CREDIT ratings are said to be crucial for microfinance institutions (MFIs) striving to provide marginalized communities and small businesses with access to financing.
This was revealed at a recent webinar organized jointly by the International Credit Rating Agency (ICRA) and the Tanzania Association of Microfinance Institutions (TAMFI).
Speaking at the event, Hassan Mansur, Director of ICRA Tanzania, explained that credit rating serves as proof of an entity's creditworthiness and repayment capability.
“Credit ratings play a vital role for microfinance institutions (MFIs) seeking to empower marginalized communities and small businesses with much-needed financing,” he clarified.
Adding: “These institutions require funding to promote financial inclusion and a good credit rating can help them access international funding and investments, thus enhancing their impact.”
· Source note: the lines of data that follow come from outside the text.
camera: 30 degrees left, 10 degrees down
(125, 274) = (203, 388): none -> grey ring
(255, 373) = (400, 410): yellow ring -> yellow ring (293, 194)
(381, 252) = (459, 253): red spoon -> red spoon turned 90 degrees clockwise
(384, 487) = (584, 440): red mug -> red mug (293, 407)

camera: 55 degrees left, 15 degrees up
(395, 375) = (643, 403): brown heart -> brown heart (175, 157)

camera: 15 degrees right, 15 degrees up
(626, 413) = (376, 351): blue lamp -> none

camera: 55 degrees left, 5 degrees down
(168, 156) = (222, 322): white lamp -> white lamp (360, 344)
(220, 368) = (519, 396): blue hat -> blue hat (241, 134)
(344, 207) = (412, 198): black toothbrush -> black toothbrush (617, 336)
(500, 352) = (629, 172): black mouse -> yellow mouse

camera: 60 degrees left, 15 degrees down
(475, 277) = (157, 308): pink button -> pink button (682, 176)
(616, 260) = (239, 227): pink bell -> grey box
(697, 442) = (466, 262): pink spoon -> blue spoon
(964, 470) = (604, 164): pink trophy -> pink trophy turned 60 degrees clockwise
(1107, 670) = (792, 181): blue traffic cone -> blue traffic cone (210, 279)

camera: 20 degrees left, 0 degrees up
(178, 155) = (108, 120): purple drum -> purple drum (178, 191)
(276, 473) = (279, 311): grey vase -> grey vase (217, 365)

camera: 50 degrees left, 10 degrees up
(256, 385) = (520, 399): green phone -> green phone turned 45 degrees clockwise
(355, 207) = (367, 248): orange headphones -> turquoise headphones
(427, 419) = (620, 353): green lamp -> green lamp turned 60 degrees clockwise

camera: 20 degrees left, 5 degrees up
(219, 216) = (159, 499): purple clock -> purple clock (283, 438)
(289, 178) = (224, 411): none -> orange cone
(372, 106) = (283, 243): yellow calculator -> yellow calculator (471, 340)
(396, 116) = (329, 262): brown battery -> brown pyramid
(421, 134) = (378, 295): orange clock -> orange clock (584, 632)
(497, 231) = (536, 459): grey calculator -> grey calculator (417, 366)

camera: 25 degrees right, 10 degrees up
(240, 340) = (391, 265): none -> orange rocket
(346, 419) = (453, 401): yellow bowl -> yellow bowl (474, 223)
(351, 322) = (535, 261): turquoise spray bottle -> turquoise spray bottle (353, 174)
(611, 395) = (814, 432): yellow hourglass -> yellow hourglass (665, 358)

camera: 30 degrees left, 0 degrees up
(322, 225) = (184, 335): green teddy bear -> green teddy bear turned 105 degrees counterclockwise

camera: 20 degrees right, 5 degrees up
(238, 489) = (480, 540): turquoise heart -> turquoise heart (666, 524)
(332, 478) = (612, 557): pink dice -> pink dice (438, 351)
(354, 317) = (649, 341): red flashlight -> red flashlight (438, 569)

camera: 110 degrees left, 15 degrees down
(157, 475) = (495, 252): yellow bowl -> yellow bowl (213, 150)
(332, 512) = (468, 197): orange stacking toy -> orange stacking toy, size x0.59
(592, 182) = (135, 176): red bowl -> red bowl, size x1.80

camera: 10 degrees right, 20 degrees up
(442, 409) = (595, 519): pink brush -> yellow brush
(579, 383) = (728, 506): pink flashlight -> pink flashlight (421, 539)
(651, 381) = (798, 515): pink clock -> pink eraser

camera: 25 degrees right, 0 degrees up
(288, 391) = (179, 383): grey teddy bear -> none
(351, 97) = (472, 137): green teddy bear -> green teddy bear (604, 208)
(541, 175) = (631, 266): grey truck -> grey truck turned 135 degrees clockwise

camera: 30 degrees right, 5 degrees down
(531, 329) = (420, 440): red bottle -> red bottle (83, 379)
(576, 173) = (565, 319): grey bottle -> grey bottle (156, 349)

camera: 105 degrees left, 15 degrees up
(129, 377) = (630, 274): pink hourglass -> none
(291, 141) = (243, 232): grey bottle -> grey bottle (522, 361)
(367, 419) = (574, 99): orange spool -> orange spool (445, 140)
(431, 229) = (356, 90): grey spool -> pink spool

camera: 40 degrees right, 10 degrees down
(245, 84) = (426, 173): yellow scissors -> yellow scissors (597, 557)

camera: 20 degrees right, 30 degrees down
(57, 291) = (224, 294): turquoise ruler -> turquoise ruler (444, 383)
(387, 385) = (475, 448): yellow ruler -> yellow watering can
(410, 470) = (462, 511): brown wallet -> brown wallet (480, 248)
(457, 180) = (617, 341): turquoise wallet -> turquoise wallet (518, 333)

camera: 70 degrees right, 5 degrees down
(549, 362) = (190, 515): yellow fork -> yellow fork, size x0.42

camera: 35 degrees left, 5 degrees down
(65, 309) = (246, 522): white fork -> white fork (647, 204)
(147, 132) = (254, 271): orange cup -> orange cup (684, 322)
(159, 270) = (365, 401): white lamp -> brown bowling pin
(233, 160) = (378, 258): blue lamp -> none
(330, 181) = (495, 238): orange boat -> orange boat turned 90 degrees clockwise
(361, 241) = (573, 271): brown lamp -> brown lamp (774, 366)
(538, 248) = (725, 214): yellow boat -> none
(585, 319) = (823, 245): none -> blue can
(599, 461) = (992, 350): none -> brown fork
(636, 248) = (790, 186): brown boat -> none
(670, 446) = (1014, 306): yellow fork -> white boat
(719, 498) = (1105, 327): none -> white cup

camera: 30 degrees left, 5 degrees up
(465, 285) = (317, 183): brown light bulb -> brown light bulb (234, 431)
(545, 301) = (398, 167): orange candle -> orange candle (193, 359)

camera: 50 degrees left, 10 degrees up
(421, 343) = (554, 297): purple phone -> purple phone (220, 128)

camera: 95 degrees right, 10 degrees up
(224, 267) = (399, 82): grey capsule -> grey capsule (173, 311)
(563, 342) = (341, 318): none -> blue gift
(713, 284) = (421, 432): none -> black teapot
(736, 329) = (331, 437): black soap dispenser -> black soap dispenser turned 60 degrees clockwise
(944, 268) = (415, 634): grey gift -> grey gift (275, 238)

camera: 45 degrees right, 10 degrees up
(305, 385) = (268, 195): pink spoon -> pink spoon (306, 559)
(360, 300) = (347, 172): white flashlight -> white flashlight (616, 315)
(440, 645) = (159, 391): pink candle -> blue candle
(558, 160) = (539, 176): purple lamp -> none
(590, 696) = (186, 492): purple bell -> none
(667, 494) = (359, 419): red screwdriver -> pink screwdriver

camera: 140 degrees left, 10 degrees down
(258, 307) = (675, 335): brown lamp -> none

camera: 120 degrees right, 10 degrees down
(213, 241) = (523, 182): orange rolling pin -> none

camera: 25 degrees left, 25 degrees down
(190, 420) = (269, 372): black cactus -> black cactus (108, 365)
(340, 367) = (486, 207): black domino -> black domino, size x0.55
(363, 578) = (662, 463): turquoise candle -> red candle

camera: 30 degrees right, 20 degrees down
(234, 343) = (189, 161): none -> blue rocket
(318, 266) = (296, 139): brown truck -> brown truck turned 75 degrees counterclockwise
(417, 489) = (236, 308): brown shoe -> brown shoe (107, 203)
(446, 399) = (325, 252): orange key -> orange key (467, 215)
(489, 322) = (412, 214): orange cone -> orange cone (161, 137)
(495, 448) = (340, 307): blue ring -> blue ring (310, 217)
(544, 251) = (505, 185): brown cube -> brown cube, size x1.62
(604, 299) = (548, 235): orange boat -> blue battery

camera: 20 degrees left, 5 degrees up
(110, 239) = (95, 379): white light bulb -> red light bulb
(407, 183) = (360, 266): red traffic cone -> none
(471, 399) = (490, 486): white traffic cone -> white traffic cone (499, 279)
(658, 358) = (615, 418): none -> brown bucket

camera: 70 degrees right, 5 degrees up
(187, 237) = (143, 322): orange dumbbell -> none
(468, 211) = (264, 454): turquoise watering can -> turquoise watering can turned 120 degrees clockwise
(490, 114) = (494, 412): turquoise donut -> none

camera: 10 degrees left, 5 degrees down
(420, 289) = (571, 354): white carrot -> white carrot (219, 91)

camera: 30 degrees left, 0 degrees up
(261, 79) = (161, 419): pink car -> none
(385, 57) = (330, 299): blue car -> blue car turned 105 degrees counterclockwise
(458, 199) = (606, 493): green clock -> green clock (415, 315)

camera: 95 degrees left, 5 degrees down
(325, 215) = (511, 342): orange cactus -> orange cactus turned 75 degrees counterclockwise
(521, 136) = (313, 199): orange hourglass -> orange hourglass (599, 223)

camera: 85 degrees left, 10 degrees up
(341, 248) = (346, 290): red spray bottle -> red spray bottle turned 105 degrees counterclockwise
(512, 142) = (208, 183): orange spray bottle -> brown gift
Mansur, believes that the overwhelming support that ICRA received, has extremely pleased and motivated the agency to continue providing exceptional services to its clients.
Microfinance institutions depend on their credit rating to secure various financing options such as loans and investments.
Therefore, a positive credit rating from an established credit rating agency such as ICRA, means lower borrowing costs as well as allowing MFIs to serve more people and expand their reach.
“A strong credit rating builds trust with lenders and attracts investors, making it easier for MFIs to secure long-term, low-cost capital. This financial stability enables them to offer more affordable services to their clients,” says Mansur.
In addition to funding, TAMFI’s CEO, Winnie Terry, explained that credit ratings also encourage growth and innovation within MFIs.
“By improving financial management and governance, MFIs can become more agile and innovative in their approach.
Enhancing credibility, facilitating access to funding, and reducing borrowing costs, credit ratings empower MFIs to positively impact the communities they serve,” adds Roanna Peat, Chief Financial Officer of Agora Microfinance N.V. (AMNV).
What is credit rating.
A credit rating is a tool used to determine the creditworthiness of an entity, including individuals, groups, corporations, non-profit organisations, governments, and even entire nations. In order to determine whether or not these borrowers would be able to repay loans on time, specialised credit rating companies analyse their financial risk.
A high credit rating increases credibility and shows a solid track record of timely loan repayment in the past. It helps banks and investors to determine whether to invest in a debt instrument, approve loan applications and decide the rate of interest at which the loan should be extended.
A credit rating is used to evaluate a corporation or company's creditworthiness rather than an individual's. The rating is generated using corporate financial instruments and is often presented as a list of alphabetical symbols.
A potential investor's choice of whether or not to purchase bonds is also heavily influenced by credit ratings. A risky investment invokes a poor credit rating. That's because it shows a higher likelihood that the organisation will not be able to pay its bond obligations.
As credit scores are dynamic and not fixed, borrowers need to constantly work on keeping them at a high level. They fluctuate frequently based on the most recent data and even one negative debt can lower even the best rating.
Importance of credit rating for investors
A credit rating shows the ability and willingness of a borrower to repay a loan without defaulting. Through a credit rating, investors can learn about the issuing company's financial stability and the instrument's credit quality.
Also, the rating symbol denotes the degree of risk associated with it. A highly rated company's instrument guarantees investors' investment security and bankruptcy protection.
The credit rating's rating symbols are clearly identifiable and can be understood at a glance. By understanding the rating, they received, investors can gauge the risks associated with their assets.
Despite being backed by strong finances, credit instruments are difficult for investors to evaluate. Therefore, for the advantage of investors, the credit rating agency gathers, examines, and interprets the complex information in a simple manner.
When an organisation hires a credit rating agency it indicates that it is confident of its operations and the management is open to independent scrutiny. As the rating agency is independent of the issuer company and has no vested interest, therefore rated securities increase the dependability of the rated instruments for investors.
In these times, investors have a variety of credit instruments they can choose to invest in depending on their risk tolerance and divernsification strategy. Credit rating offers investors an objective and unbiased view to help them choose the most suitable investments.